I think it's important to separate the binary discussion from the 8bit
discussion because there reasons for doing one or the other are quite
different. Note also these points are raised for igning and enveloping with
application/pkcs7-mime, not multipart signed. Multipart-signed must be 7bit
as defined by RFC-1847.

Allowing 8bit text mostly avoids the use of quoted-printable/unreadable
which is a big issue outside the US. It forces non-USASCII characters to be
transfer encoded in a way that makes them less readable than just having
the bit stripped (or so I understand).

The disadvantage of allowing 8bit text is that in some cases you can't
remove a layer of security and forward the message on without changing it.
There's no way for the original sender to know what transports the message
might be relayed in at a later time. The only safe assumption is 7bit.

I would suggest that anyone that can unwrap an application/pcks7-mime
message has the ability to transfer decode it. Thus the "quoted-unreadable"
argument doesn't apply.

The big point in favor of allowing binary is that it saves space by
avoiding the layer of base64 on the inside parts in addition to the base64
encoding of the BER encoded PCSK-7 object.

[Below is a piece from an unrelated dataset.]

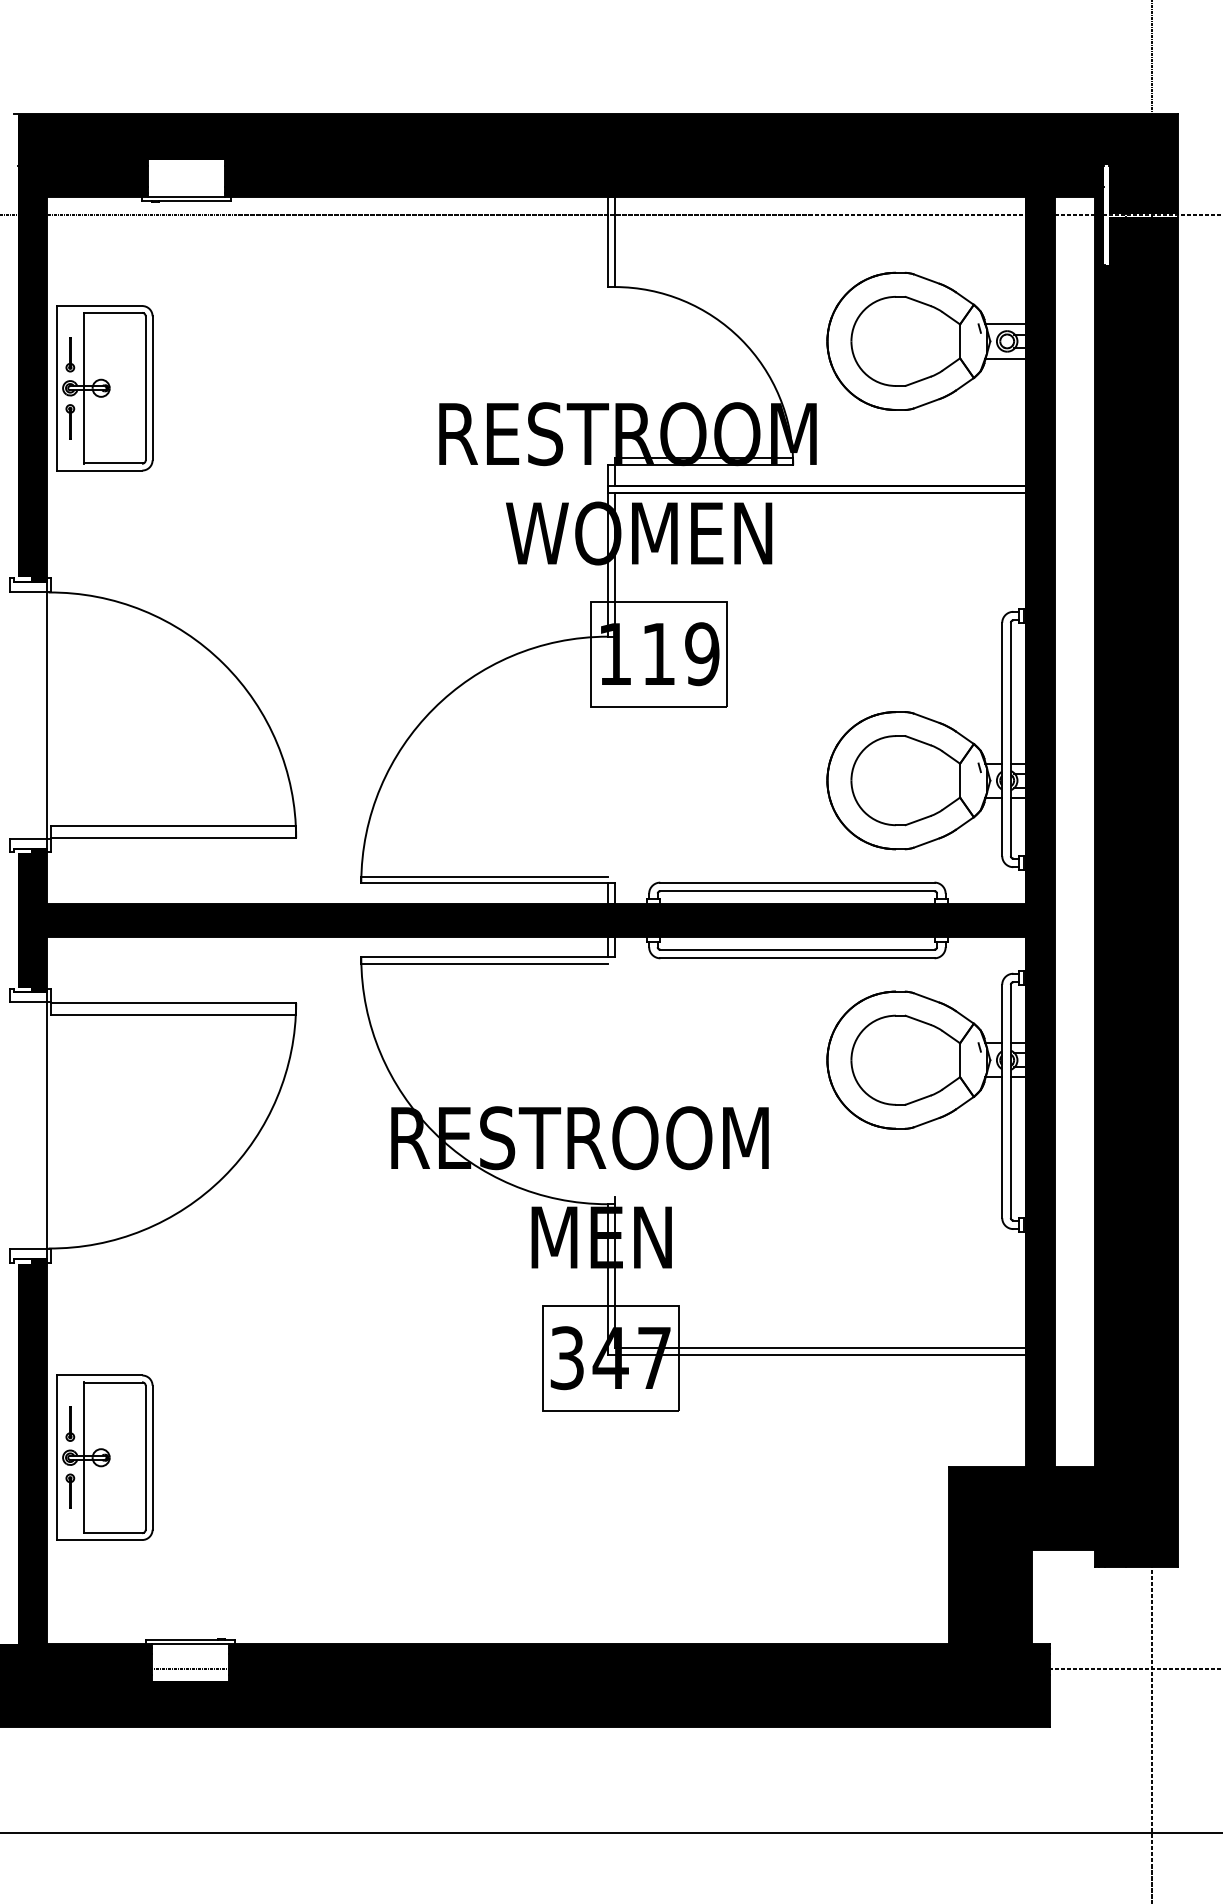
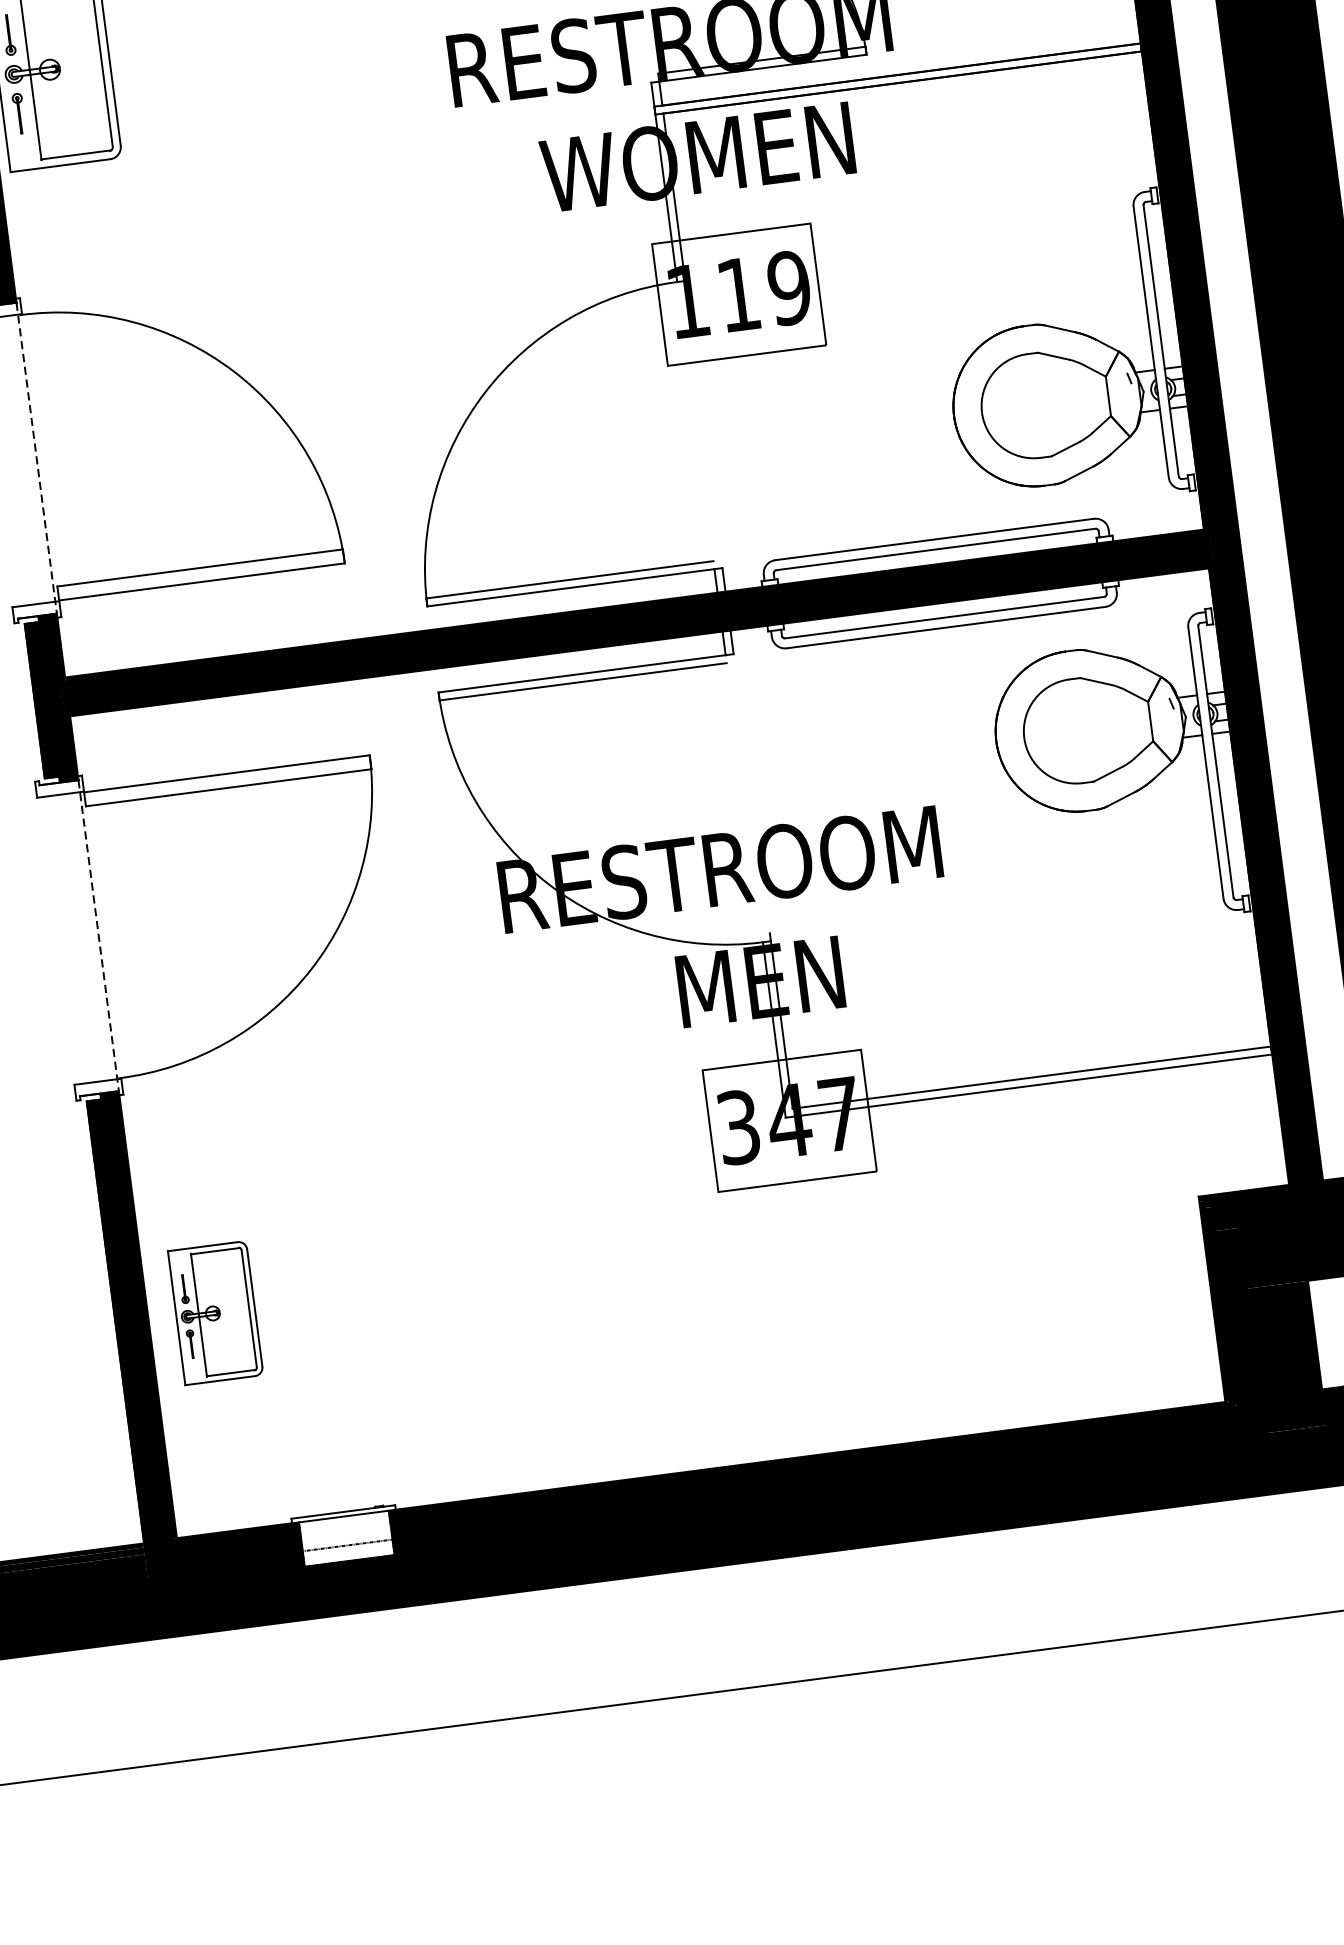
line: (47, 715) -> (37, 458), solid -> dashed
line: (47, 1125) -> (98, 935), solid -> dashed
part: (104, 1457) -> (215, 1312), size x0.7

I would argue that a factor against allowing binary MIME is difficulty of
implementation.  I recall in previous discussion that we thought binary was
OK because other transport such as HTTP uses it.  However, nested multipart
objects are not used on the web, and that's when the implementation becomes
more difficult.  It's certainly not impossible, but it will burden many
MIME processors that exist today. There are also mail stores that cannot
store binary MIME in common use today.

Another argument against binary lack of forwardability for unknown
transport as mentioned above in regards to 8bit text.

Last, I think having the same transfer encoding requirements, no matter the
signing or enveloping format is a desirable thing leading to a simpler
standard and simpler implementations and guaranteed forwardability. The
primary cost is the increased size for secured binary objects.